IGPDI aponta inflação de 13,45% no ano; meta com o FMI foi superada
PUBLICAÇÃO
quarta-feira, 06 de outubro de 1999
Por Gustavo Alves 
Rio, 07 (AE) - A inflação entre janeiro e setembro, medida pelo Índice Geral de Preços de Disponibilidade Interna (IGPDI) ficou em 13,45%, segundo divulgou hoje a Fundação Getúlio Vargas, do Rio de Janeiro (FGV-RJ). A alta superou o compromisso de inflação anual de 12% pelo IGPDI, que havia sido acertado pelo governo federal no acordo com o Fundo Monetário Internacional (FMI).
O IGPDI deve ficar entre 15% e 16% no ano, previu o chefe do Centro de Estudos de Preços do Instituto Brasileiro de Economia (Ibre) da FGV-RJ, Paulo Sidney Melo Cota, responsável pelo cálculo do índice. "Eles vão acabar acertando a meta do primeiro acordo", brincou o economista. Na primeira versão do acordo, o governo e o FMI haviam previsto inflação de 16%.
A maior influência da alta do IGPDI vem dos preços no atacado, que aumentaram 19,39% até setembro, neste ano.

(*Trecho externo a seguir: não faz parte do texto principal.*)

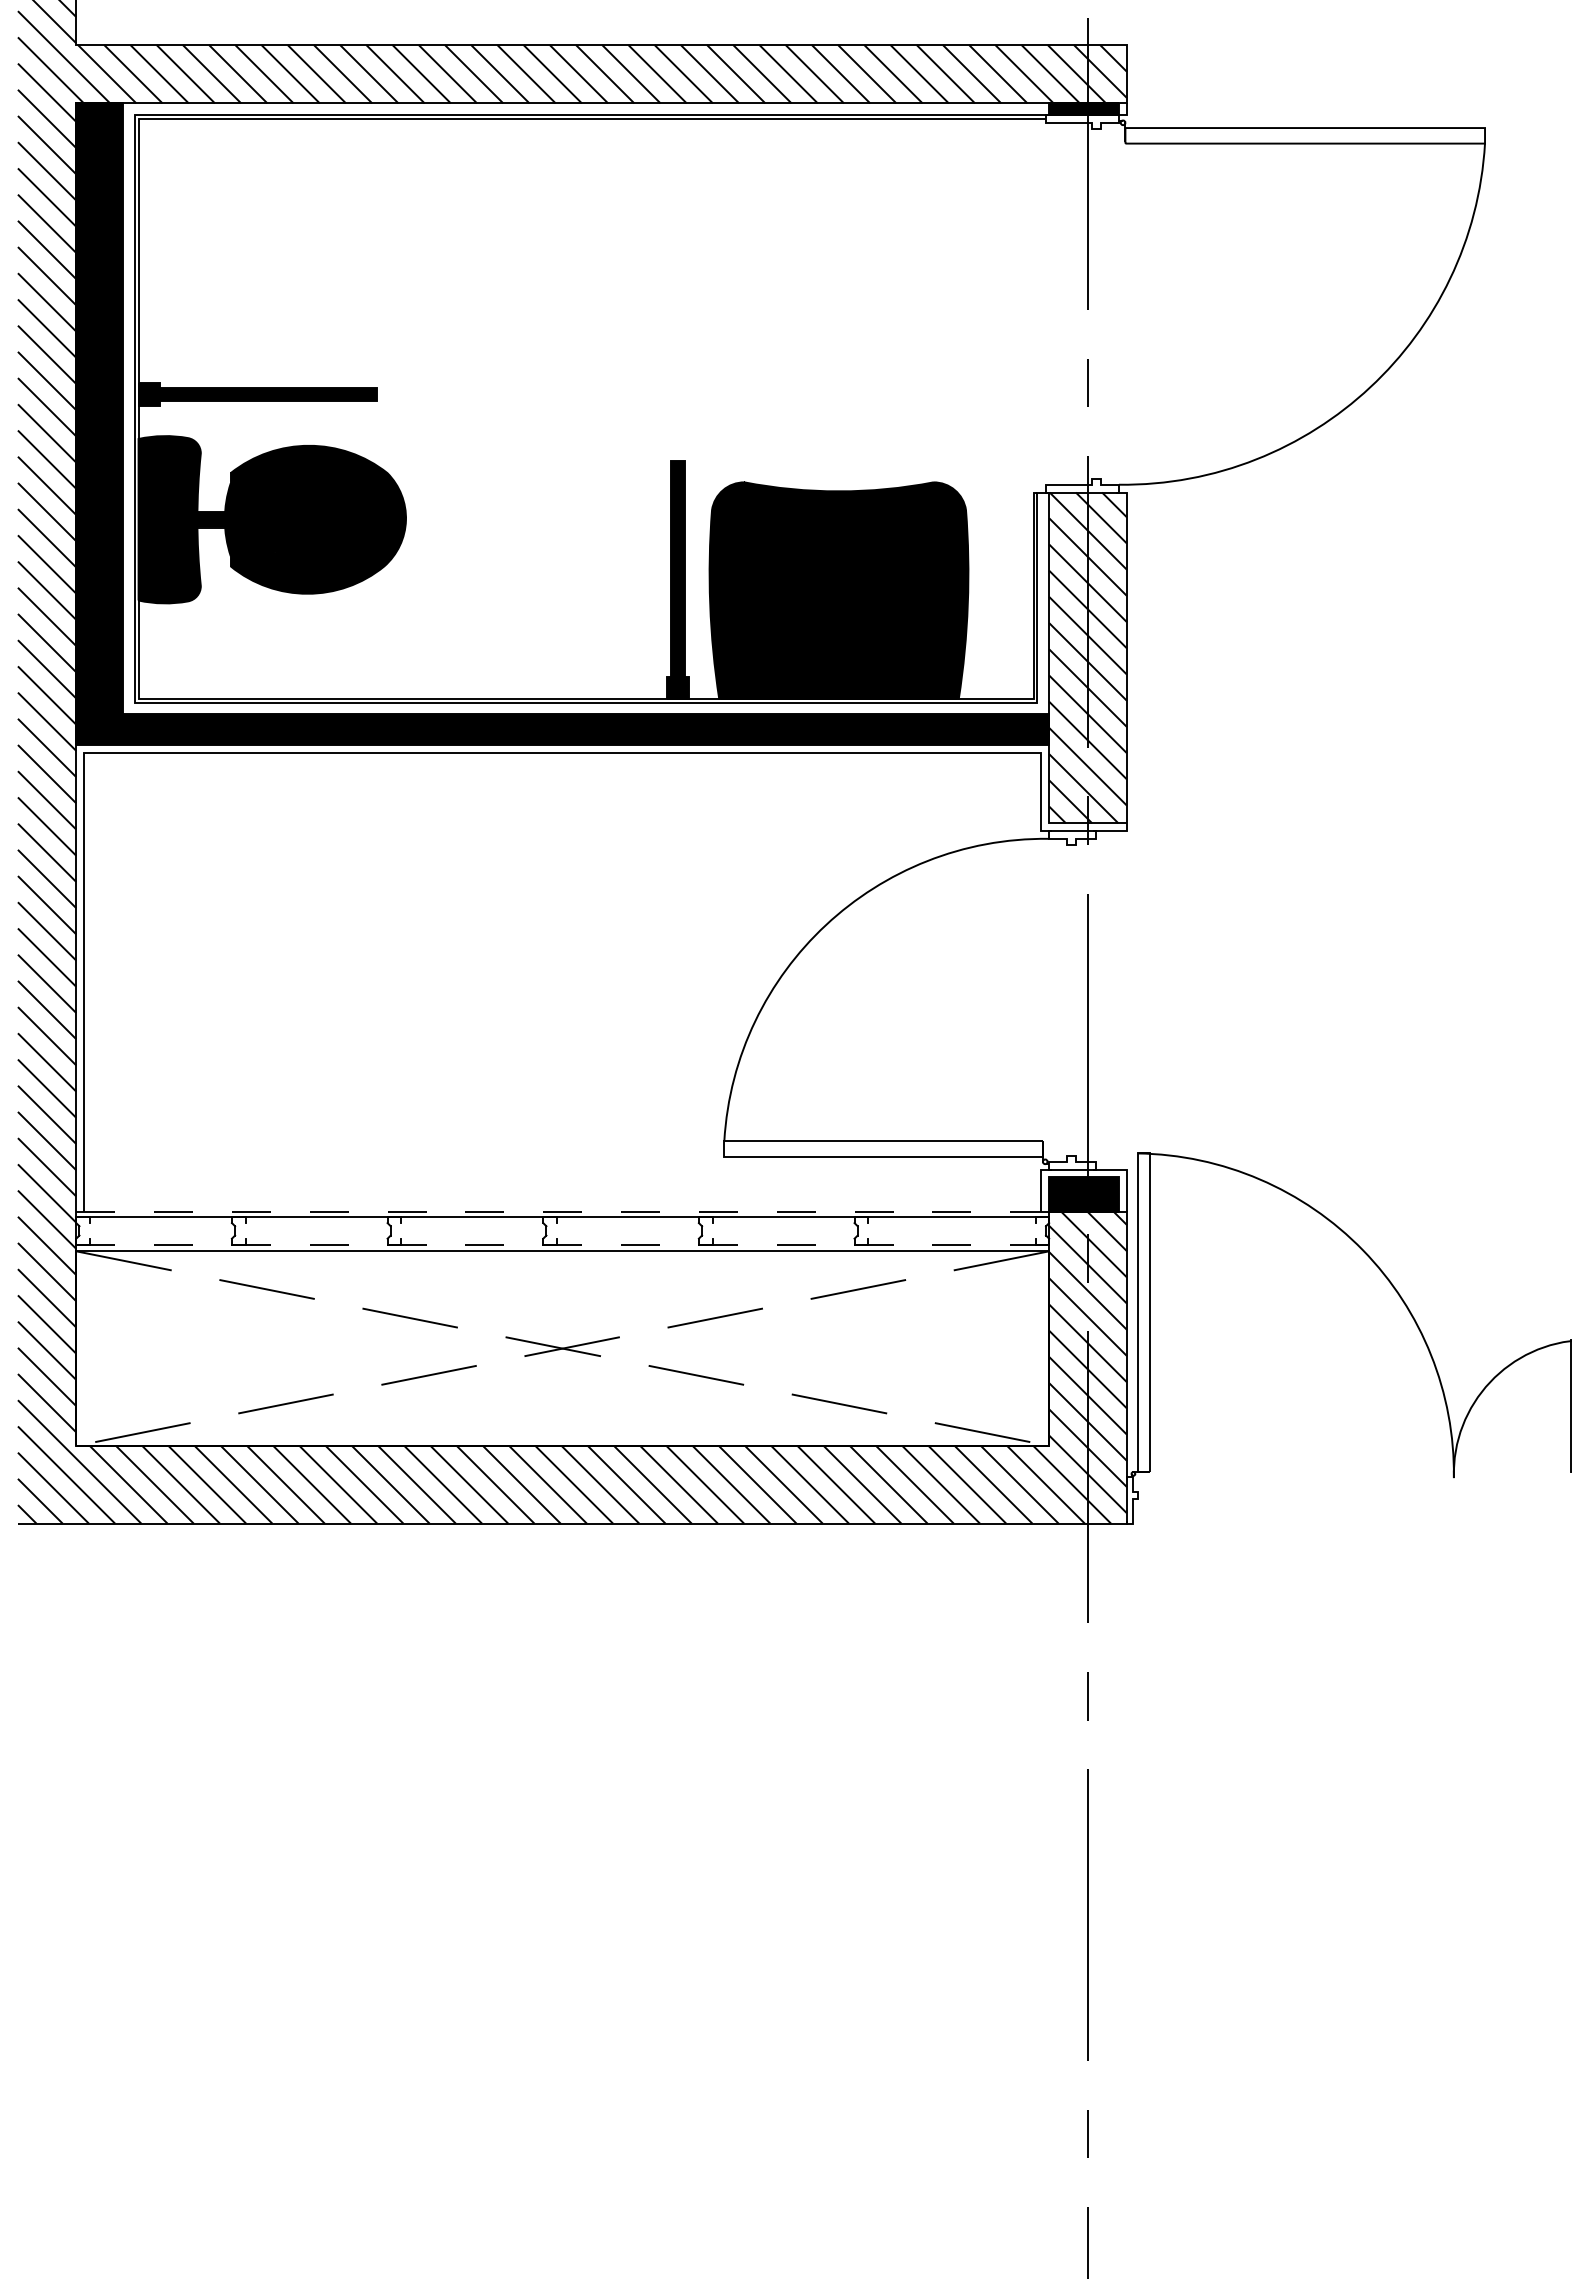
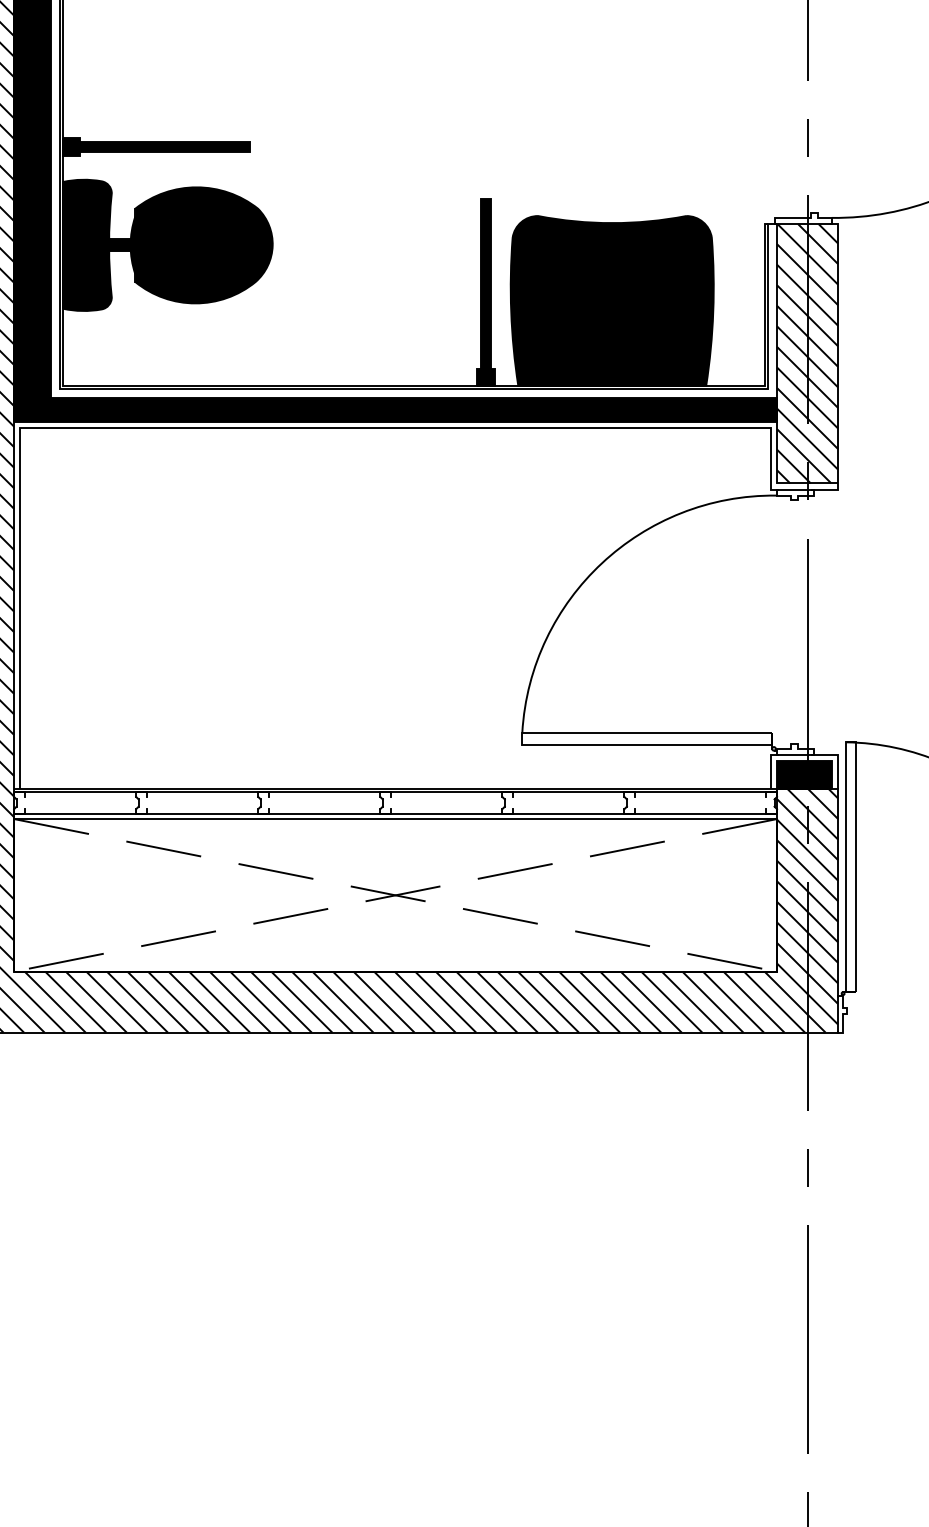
line: (563, 1212) -> (396, 788), dashed -> solid
line: (562, 1244) -> (395, 813), dashed -> solid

O Índice de Preços ao Consumidor (IPC), no mesmo período, teve alta de 6 29%. E o Índice Nacional de Custos da Construção (INCC), terceiro e menos importante índice para o cálculo da inflação da FGV, aumentou 6,03%.
O economista calcula que a inflação no atacado chegue a 21% no ano, enquanto que o custo de vida para o consumidor fique entre 8% e 10%. Ele explicou que a redução da atividade econômica impede o repasse de aumentos para o varejo. "Não há como o preço subir, enquanto estivermos em recessão", afirmou.
Inflação de setembro - O IGPDI de setembro ficou em 1 47%. A taxa, 0,02 ponto percentual acima da de agosto, contrariou as previsões do chefe do Centro de Estudo de Preços, Paulo Sidney Mello Cota, responsável pelo cálculo do índice. "A expectativa era de que o IGPDI ficasse em menos de 1%", lembrou o economista.
Ele explicou que o resultado foi maior por causa da alta do dólar e da estiagem. Os dois fatores influenciaram os preços de produtos agrícolas no atacado, onde houve a maior pressão para o custo de vida. O Índice de Preços por Atacado (IPA) chegou a 2,30% - 0,15 ponto percentual acima do de agosto. O IPC variou 0,19% - o que representou queda de 0,29 ponto percentual em relação à taxa de agosto. A alta do INCC foi de 0,86%. Em agosto, a taxa havia sido 0,17 ponto percentual menor.
No atacado, embora os legumes e frutas tenham tido uma redução de 13,92% dos preços, o fato foi neutralizado por altas como as de 14,39% da soja, 27,86% do feijão e 6,06% dos bovinos, no mês passado. "Tivemos as altas e quedas mais espetaculares entre os agrícolas", afirmou Melo Cota. A pressão do dólar também impediu que a redução dos preços dos produtos industriais fosse maior. A alta para este grupo, em setembro, foi de 2,06%, enquanto que em agosto chegou a 2,15%.
A queda maior nos preços do consumo foi resultado do fim da influência do aumento das tarifas na habitação, cujo custo teve queda de 0,05%, e do reajuste dos planos de saúde para os produtos de saúde e cuidados pessoais, que aumentaram apenas 0 09%. A maior alta, para o consumidor, foi do vestuário, de 1 27%. No INCC, a maior variação foi a dos materiais de construção
que aumentaram 1,57%, por causa dos preços do dólar, da tinta e do ferro.
Outubro - Segundo Melo Cota, o IGPDI tem condições de ficar entre 0,5% e 1% neste mês. Mas esta alta pode ser maior se o dólar ficar em média entre R$ 1,95 e R$ 2,00 e o clima frio continuar a prejudicar a agricultura. "A previsão do Instituto Nacional de Meteorologia é de que outubro seja um mês de entrada de várias frentes frias", lembrou.
A Confederação Nacional das Indústrias (CNI), no boletim Informe Conjuntural divulgado hoje, informou que os combustíveis também devem continuar a afetar os preços dos produtos industriais. De acordo com os analistas da entidade, os preços no atacado para o setor devem ficar entre 1% e 1,5% neste mês.